Я слышал, как она выбежала из магазина. Медленно прошел к двери, напряг слух. Тишина. Я вернулся к столу, поглядел на стакан с этой дрянью, думая, что и на сей раз все пошло наперекосяк, совершенно не так, как мне хотелось. Будто кто-то другой встревал в мои дела и направлял их, куда не надо. Вот и теперь она оказалась страдалицей. А кто крутил роман с лучшим другом собственного мужа? Кто так униженно просил за себя? Кто так беззастенчиво врал?

Вошла Катрин.

— Я хочу побыть один. Чувствую себя паршиво.

Катрин посмотрела на меня.

— Грета Йёрстад звонила.

— Грета Йёрстад, — повторил я.

— Наверняка по поводу Нины. Сказала, что дело важное.

Так бы и разнес в клочья эту комнатушку. Все эти умные книжки, которыми моя сестрица бесконечно дорожит, рядами стояли на полках и потешались надо мной. Я стиснул голову ладонями.

— Плохо мне.

Катрин взяла со стола стакан и властным голосом позвала:

— Рут!

Та пришаркала в подсобку, квакнула:

— Да, барышня?

Катрин показала на сгусток мокроты.

— Чтоб больше ты к этому стакану не прикасалась. Он мой. Понятно?

Я взял ее чемодан, отнес его к машине, открыл Нине дверцу. Она села. Я вернулся к калитке. Грета смотрела на меня страдальческим и благодарным взглядом. Я спросил, долго ли она намерена так жить.

— Пока неприятности с Робертом не кончатся, — ответила она.

Она потопталась у калитки, потом сообщила, что нынче в обед перевела Йёрстад на Хуго, а Роберт разорался и расколотил зеркало. Бедный мальчик, пробормотала она, будто потеряла его при трагических обстоятельствах.
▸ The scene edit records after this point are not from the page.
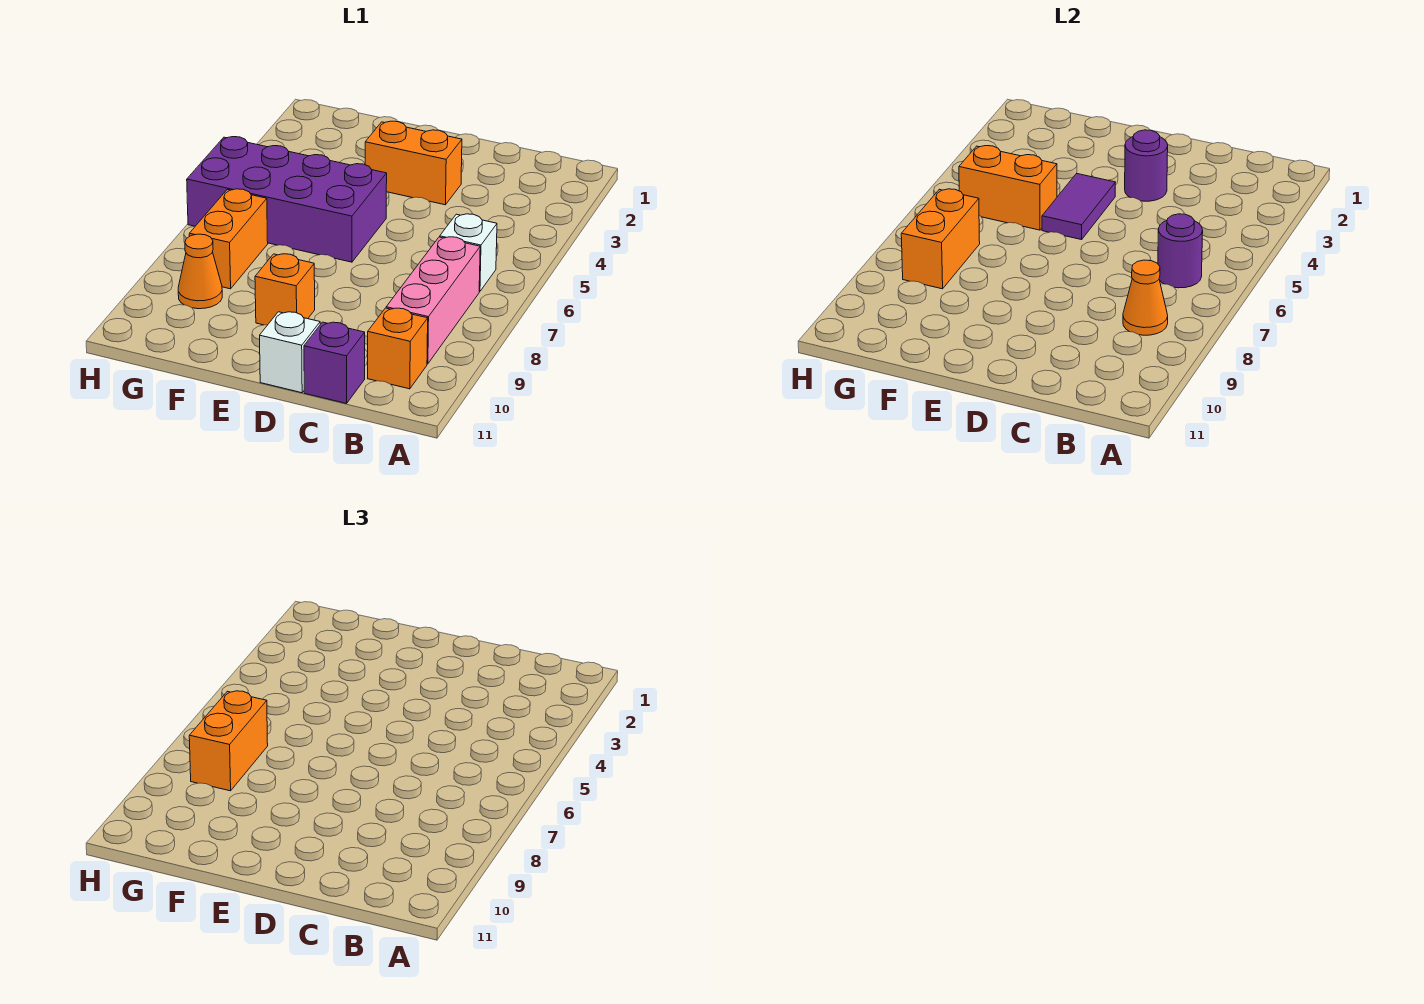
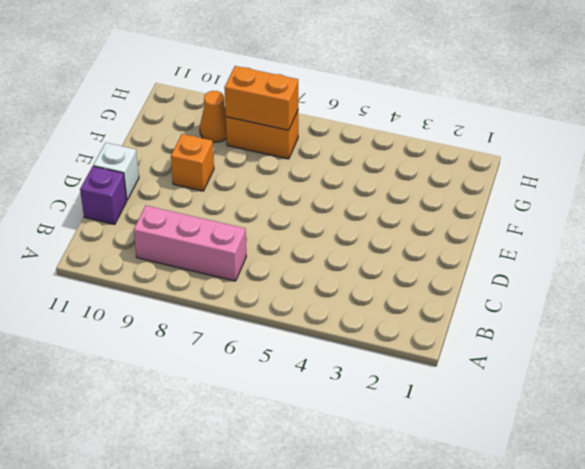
none -> white brick B6 level 1
none -> orange brick B10 level 1
none -> orange brick D3:E3 level 1

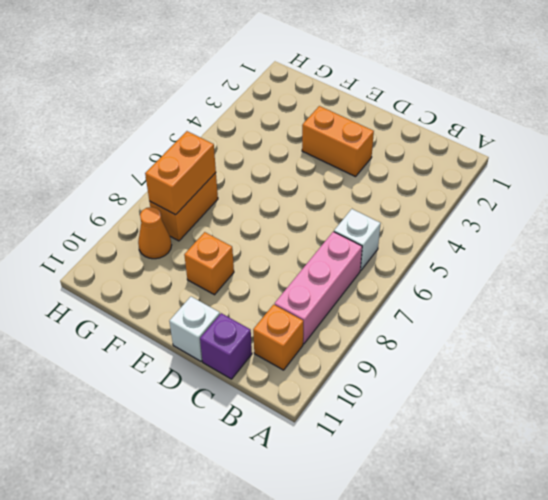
none -> purple brick E5:H6 level 1
none -> purple round brick B6 level 2
none -> orange cone B8 level 2

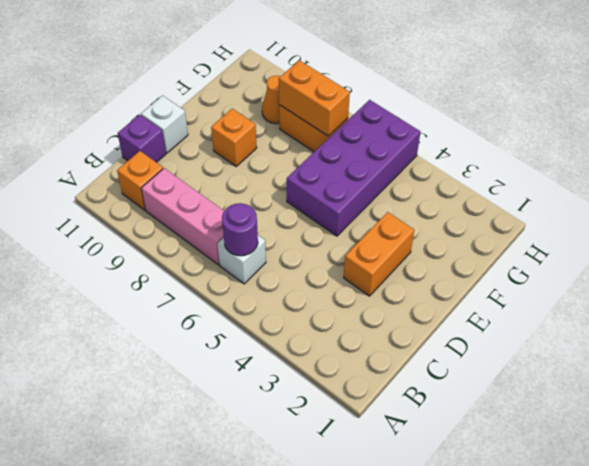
none -> orange cone B8 level 2
none -> purple round brick D3 level 2
none -> purple tile E4:E5 level 2

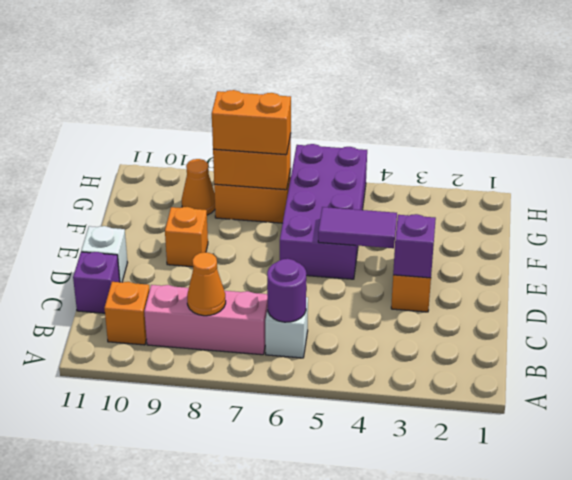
purple brick D3 level 2 -> purple round brick D3 level 2
none -> orange brick F5:G5 level 2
Судя по всему, ей тоже хотелось уехать на Клоккервейен и спрятаться там. Надо отвечать за свои поступки, сказал я, сама ведь решила передать усадьбу Хуго, помешать тебе в этом никто не мог, и меньше всего Роберт. Я вернулся к машине, сел за руль. Нина рылась в моих компакт-дисках. Да, братишка не иначе как перепутал ее с боксерской грушей, вид у девчонки жутковатый.

— Он попросил у тебя прощения? — поинтересовался я.

— Прощения? Роберт?

— Но ведь так нельзя!

— Почему нельзя-то?

Мы ехали по Нурдре-гате.

Нина искоса взглянула на меня и стала тихонько подпевать музыке.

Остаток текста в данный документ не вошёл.